Pour les réfractaires, c’est acté : Ben Affleck est un grand cinéaste et celui qui avait fait de Gone Baby Gone un entrainement et The Town une belle entrée dans la compétition des films à retenir, confirme son statut d’acteur-réalisateur dans la cour des grands avec Argo. Sa recette est simple mais plus difficile à mettre en œuvre qu’il n’y paraît puisque tout un pan de la production cinématographique actuelle n’y arrive pas. Faire du cinéma avec un sens aigu, mature et intelligent de la mise en scène. Voilà le sens de la réalisation de Ben Affleck. Totalement référent à un cinéma des années 70, il arrive à conjuguer faits historiques (pas si lointains que ça et presque encore actuels) et thriller politique avec un soupçon d’humour, intelligent toujours qui procurent au film les ressources essentielles à son dénouement.
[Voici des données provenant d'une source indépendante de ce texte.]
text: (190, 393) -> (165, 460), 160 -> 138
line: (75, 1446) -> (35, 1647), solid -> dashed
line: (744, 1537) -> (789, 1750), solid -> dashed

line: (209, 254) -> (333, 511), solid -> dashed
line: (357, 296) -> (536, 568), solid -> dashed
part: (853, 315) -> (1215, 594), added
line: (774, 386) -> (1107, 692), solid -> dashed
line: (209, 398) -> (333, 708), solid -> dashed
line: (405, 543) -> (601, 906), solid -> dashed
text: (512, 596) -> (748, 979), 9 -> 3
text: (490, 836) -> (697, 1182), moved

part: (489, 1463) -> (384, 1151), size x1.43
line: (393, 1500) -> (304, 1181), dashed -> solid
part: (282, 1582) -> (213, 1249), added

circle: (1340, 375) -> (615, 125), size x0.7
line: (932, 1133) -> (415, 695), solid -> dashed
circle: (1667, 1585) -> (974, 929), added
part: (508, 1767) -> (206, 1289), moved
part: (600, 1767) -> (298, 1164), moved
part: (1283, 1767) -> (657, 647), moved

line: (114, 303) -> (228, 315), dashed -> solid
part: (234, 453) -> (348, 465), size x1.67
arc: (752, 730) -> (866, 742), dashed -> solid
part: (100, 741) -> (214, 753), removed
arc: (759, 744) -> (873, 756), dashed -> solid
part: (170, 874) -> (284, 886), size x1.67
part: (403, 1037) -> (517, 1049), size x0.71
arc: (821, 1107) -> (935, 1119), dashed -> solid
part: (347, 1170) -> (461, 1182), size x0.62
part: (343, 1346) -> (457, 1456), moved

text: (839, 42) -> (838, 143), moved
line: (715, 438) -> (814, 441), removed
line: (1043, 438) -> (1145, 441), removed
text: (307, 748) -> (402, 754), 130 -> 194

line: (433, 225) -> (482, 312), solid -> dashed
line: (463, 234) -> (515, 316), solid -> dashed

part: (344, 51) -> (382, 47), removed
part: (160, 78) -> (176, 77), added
Rares sont ceux qui arrivent à surprendre le spectateur au jeu du « mais vont-ils y arriver ? » tout en connaissant la fin. Brillant sur ce point.
En plus d’un talent de metteur en scène (son sens du cadre et choix de focale est remarquable de virtuosité), force est de constater que la qualité de sa direction d’acteurs est parfaite, très bien entouré il est vrai, Cranston, magnétique, Barkin, charismatique, Goodman, multicarte et Chris Messina, de plus en plus présent depuis 2 ans et sans doute à suivre. C’est avec ce savoir-faire indéniable qu’il dirige ses comédiens, au plus juste, et donne à Argo toute la crédibilité que l’entreprise demandait en tant que récit de faits géopolitiques avérés.
Ben Affleck joue habilement avec ces transitions géographiques, exercice qui peut sembler simple sur le papier mais qui mal mis en scène peut perdre le spectateur ou casser le rythme de l’ensemble. Ici, la cadence métronomique de la réalisation, toujours haletante, rend captivant ce récit de bout en bout.
Le film est presque découpé en 2/3 parties, oscillant régulièrement entre différents tons, drame, thriller, charge historique, sans pour autant tomber dans la propagande. Au contraire, la CIA des années 70 se veut épinglée et permet à Affleck de resserrer petit à petit son récit avant tout sur une épreuve humaine où l’intelligence de coopération de deux nations est mise en avant.
Par le choix de cette mise en scène classique et un sens moderne du dialogue, Argo procure un souffle bienvenu dans un cinéma qui manque parfois de relief et de contenu. Sans être un chef d’œuvre avant l’heure, le film reste classique, maîtrisé et intelligent, sans oublier d’être touchant par l’héroïsme et les valeurs humaines.
Si classique qu’on ne serait étonné de voir son nom figuré aux nominations à la prochaine cérémonie des Oscars et Argofuck-yourself devenir une réplique presque culte !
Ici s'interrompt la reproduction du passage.